It's a tough question, on one hand there is a constant stream of newer and better Mclarens rolling off production and then ageing and depreciating which would suggest they can just keep dropping.

On the other hand, every other competent exotic past a certain age retains value.

I'm pretty shocked with Mclaren depreciation vs Ferrari. ie compare a 12C to a 458 of the same year.


----------



## MIKEGTR (Jul 8, 2005)

borat52 said:


> It's a tough question, on one hand there is a constant stream of newer and better Mclarens rolling off production and then ageing and depreciating which would suggest they can just keep dropping.
> 
> On the other hand, every other competent exotic past a certain age retains value.
> 
> I'm pretty shocked with Mclaren depreciation vs Ferrari. ie compare a 12C to a 458 of the same year.

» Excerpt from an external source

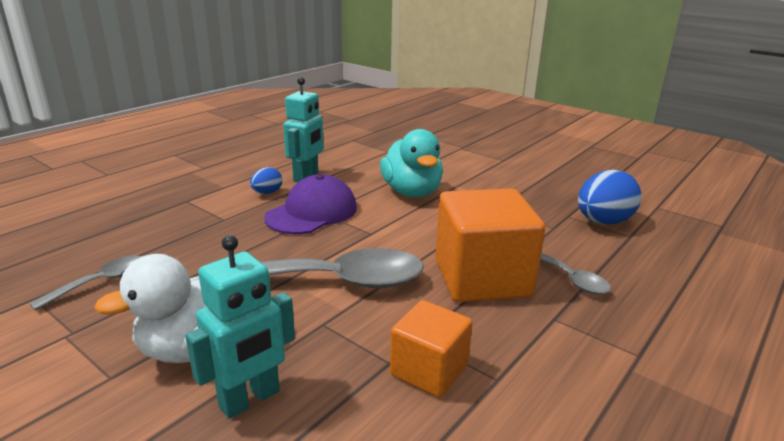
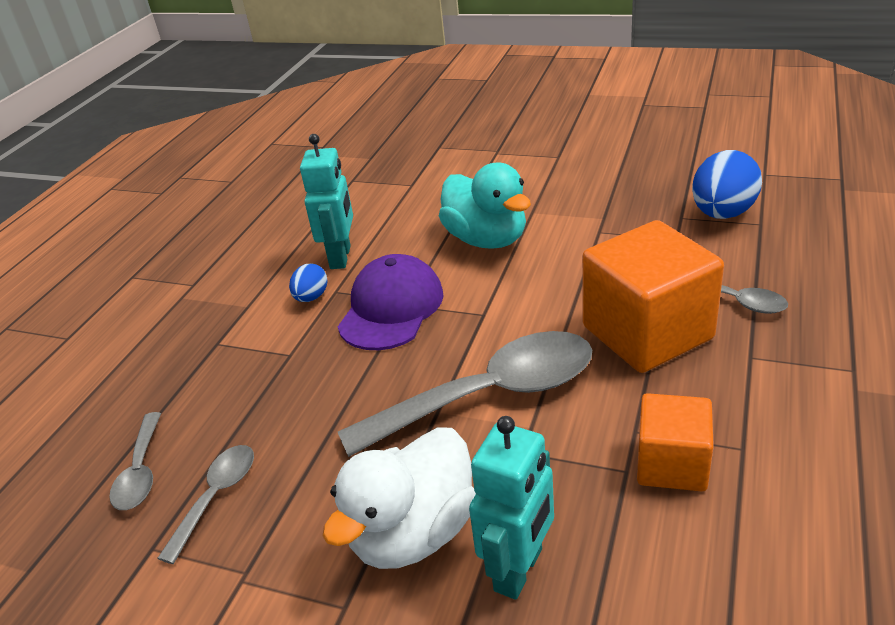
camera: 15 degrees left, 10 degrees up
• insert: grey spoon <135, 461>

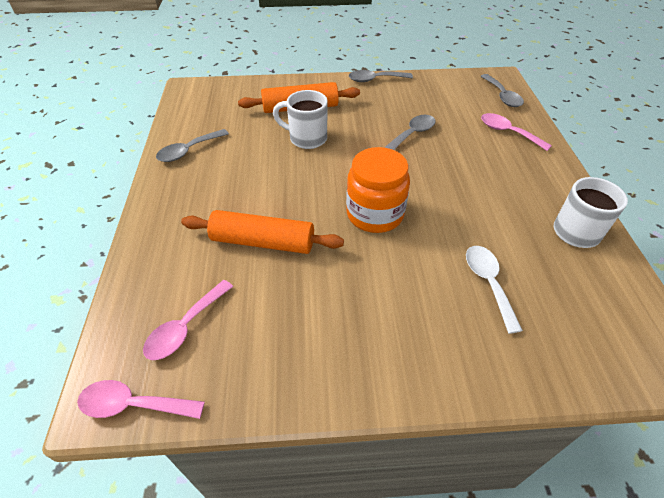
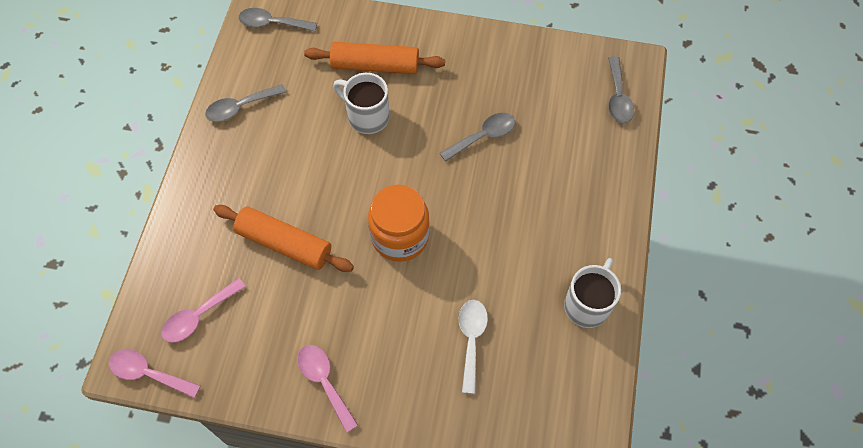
camera: 15 degrees right, 15 degrees up
• move: grey spoon <381, 76> to <278, 20>
• move: pink spoon <516, 132> to <327, 389>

McLarens biggest issue imo is the dealer network. The majority of poor reviews are based upon customer experiences here. Reliability has also been an issue (let’s face it, it was for ferrari for 60 years!) but I personally believe that there’s no way a 12c could ever drop below £40k, simply because of the type of car it is. V10 R8’s are a good example of this, I can’t see them dropping below £30k ever.
I’m tempted by a 12c (not a 60,000 miler though) but it is the worry that something major could break that is the off putting feature and it end up costing me a remortgage!


----------